Loving the Armour

Each of us has aspects of ourselves that we dislike, areas that cause us pain or get us into difficulties with others.   

It’s good to remember that the parts of ourselves we most dislike or reject were once strategies that protected a small child.  When we were young and defenseless, we armoured ourselves against the slights of the world as best we could.  We all grew up in imperfect families, had imperfect teachers and friends and communities, and suffered countless blows to our sense of self.  We learned ways to reduce the hurt and get what we needed – whether by withdrawing, striking back, distracting ourselves, controlling, hiding, dramatizing, manipulating, being as perfect as possible, cowering, demanding – and those strategies helped us respond to the distorted environments we found ourselves in. 
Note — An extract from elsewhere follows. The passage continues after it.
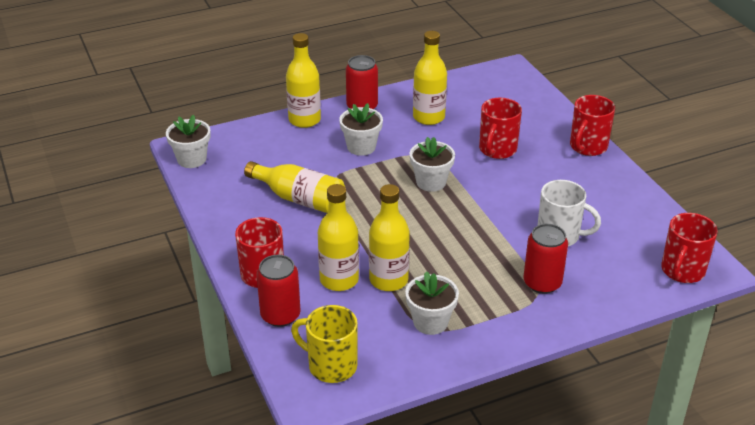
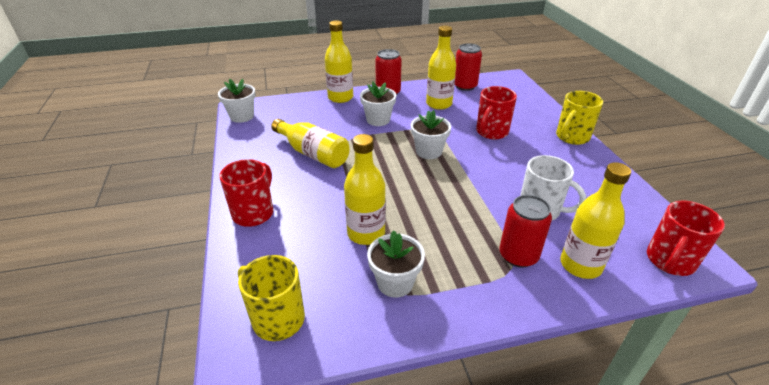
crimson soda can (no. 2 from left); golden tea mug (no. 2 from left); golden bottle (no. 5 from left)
Instead of cursing the automatic reactions that we wish we didn’t have, we could honour them.  Thinking of the behaviour that bothers us, we could try to see how it connects back to what we experienced when we were younger, and say to it “Thank you for protecting a small child.  It’s an honourable job.  It’s true that I wish you hadn’t stuck around quite so long – but I want to say thanks for your help when I was a child.” 
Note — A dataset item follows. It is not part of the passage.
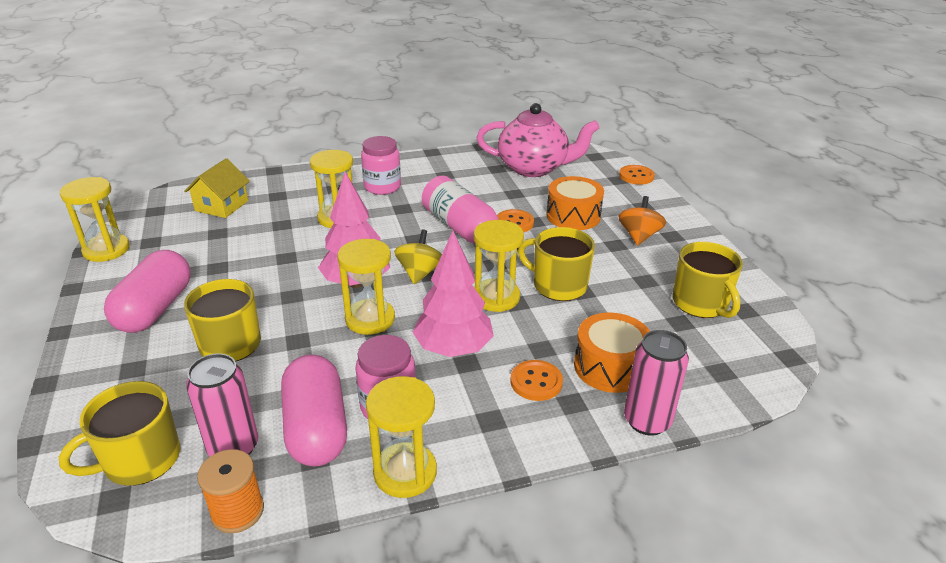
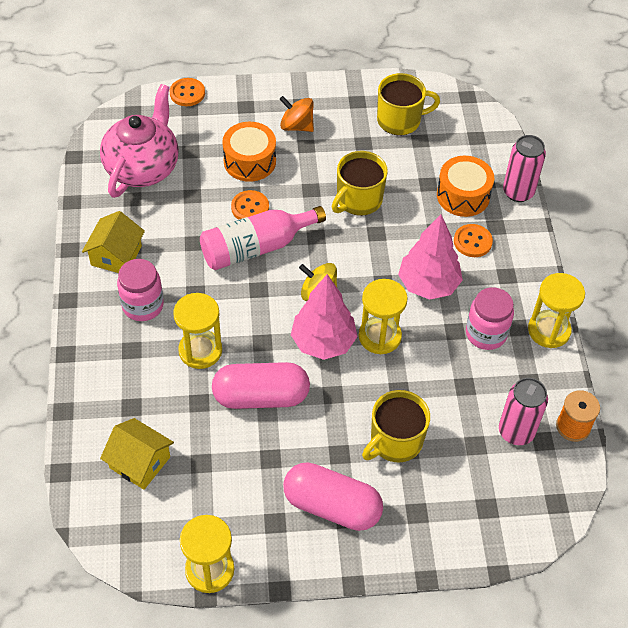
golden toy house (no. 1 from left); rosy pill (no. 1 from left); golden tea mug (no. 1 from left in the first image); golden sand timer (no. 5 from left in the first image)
The aim is not to erase our flaws or limitations, but to see them clearly.  Part of that is seeing that these strategies are, at bottom, well-intentioned, though they may have been outgrown or gotten rigid over the years.  Through seeing their origins, we may soften our frustration and self-disgust and appreciate the hidden beauty in our layers of reaction. 

 

“Even pain and neurosis contain their own colours and have their own strange beauty.  I have always found intelligence within the heart of every psychological conflict, and I can usually find ways to appreciate peoples’ character armour – how it serves to protect them, and what a skillful creation it is in its own way, just like the porcupine’s quills or the armadillo’s shell.”